Zutrauliche Esel

Erzählung

von Wolf Christian von Wedel Parlow
Zutrauliche Esel
 
Es wäre eine Lüge, wenn ich behauptete, wir seien nur der Esel wegen gefahren. Aber niemand brachte zur Sprache, was uns letztlich bewog, seiner Einladung zu folgen. Ihn selber hätten wir auch in der Stadt treffen können. Es schien jedoch irgendetwas zu geben, weswegen es ihm wichtig war, uns dort draußen zu sehen, in seiner Einöde. Und er wußte wohl, daß es irgendeines Lockmittels bedurfte, um uns zu der Fahrt ins Nordbergische zu bewegen. So verfiel er auf seine Esel, obwohl er natürlich wußte, daß Esel für uns Weitgereiste nichts Besonderes waren. Wir alle waren schon mal in Nordafrika gewesen, Erwin sogar als Geschäftsreisender. Das Elendsbild einer unter überschwerer Last traurig vor sich hindösenden Kreatur, das jeder von uns im Kopf hatte, lud nicht im Geringsten zu einer Auffrischung der Erinnerung ein. Aber Hans bestand darauf, daß seine Esel etwas Besonderes seien. Bei unserem letzten Abend in der „Oberbergischen Stube“ – wir ließen dort regelmäßig das wöchentliche Yoga ausklingen – hatte er uns schließlich soweit, daß wir zusagten.
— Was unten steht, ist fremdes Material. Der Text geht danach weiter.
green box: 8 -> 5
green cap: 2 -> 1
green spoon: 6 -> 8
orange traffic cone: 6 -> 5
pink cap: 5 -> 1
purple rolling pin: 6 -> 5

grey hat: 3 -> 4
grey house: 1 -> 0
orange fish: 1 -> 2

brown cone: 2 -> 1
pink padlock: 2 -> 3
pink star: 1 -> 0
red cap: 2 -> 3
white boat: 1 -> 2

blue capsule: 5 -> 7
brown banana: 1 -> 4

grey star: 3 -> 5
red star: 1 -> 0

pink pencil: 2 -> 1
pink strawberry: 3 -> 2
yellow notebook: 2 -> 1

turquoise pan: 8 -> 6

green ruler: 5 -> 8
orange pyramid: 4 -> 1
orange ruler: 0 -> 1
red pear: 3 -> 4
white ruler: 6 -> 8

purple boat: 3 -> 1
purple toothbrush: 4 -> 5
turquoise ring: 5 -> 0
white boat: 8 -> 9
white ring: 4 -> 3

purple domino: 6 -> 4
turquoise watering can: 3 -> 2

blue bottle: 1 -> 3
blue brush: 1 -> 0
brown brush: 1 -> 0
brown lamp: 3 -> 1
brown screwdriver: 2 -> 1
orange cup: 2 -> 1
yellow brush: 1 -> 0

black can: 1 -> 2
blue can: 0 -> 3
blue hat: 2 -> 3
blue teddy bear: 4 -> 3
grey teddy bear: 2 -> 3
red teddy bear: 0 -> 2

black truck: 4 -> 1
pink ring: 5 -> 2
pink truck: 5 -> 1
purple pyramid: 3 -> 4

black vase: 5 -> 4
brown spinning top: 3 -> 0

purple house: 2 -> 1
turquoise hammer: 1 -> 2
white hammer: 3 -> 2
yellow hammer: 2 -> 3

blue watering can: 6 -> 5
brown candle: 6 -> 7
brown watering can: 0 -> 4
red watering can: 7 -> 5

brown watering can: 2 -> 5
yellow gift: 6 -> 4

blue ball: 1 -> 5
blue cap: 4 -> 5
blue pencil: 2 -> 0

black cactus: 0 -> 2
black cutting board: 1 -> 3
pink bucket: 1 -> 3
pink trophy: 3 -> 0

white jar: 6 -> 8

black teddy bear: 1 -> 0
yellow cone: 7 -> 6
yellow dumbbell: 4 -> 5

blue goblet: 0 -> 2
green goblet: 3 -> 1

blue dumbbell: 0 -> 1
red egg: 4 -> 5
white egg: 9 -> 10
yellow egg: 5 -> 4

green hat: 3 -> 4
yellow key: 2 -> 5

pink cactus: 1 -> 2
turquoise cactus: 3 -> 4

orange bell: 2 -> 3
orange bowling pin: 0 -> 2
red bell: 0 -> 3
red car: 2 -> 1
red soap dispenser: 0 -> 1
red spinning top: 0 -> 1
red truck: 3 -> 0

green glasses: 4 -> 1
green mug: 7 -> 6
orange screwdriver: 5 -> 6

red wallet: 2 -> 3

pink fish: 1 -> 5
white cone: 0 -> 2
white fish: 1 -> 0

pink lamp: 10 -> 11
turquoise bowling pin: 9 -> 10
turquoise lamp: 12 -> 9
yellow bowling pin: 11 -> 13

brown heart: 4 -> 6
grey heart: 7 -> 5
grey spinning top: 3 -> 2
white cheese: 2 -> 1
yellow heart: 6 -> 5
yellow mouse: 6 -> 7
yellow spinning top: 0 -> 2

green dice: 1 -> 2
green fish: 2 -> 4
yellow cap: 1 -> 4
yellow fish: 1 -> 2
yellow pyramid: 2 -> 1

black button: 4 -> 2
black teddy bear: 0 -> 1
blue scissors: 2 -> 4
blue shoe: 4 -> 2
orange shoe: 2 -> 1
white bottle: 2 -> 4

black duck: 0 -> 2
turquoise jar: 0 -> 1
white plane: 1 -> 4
Gernot hatte als erster eingelenkt. Er fand wohl, daß es nun genug sei mit dem Spott über die Sprockhöveler Plüsch-Esel: „Was hieltet ihr davon, wenn wir nächsten Sonntagnachmittag zu Hans hinausführen? Ich habe an dem Tag noch nichts Anderes vor und hätte große Lust auf diese Landpartie.“ Erwin und ich waren sofort einverstanden. Im Unterschied zu Gernot, der als ehemaliger Landesgerichtsdirektor ständig unterwegs war mit Vorträgen über Jugendkriminalität, hatten Erwin und ich immer Zeit – nur vielleicht nicht gerade für einen Ausflug aufs Land. Aber in diesem Falle ging es offensichtlich nicht um das Landleben, um Schafe, Hühner und solche Sachen, nicht einmal um Esel, sondern um Hans selbst. Denn sichtliche Freude schien ihm die Verabredung zu unserem Erstaunen gar nicht zu bereiten. Er wirkte nach wie vor angespannt, so wie nun schon seit Wochen. Ohne daß wir uns untereinander mit Worten verständigen mußten, wurde uns plötzlich klar, daß wir unseren Besuch nicht länger hinauszögern durften.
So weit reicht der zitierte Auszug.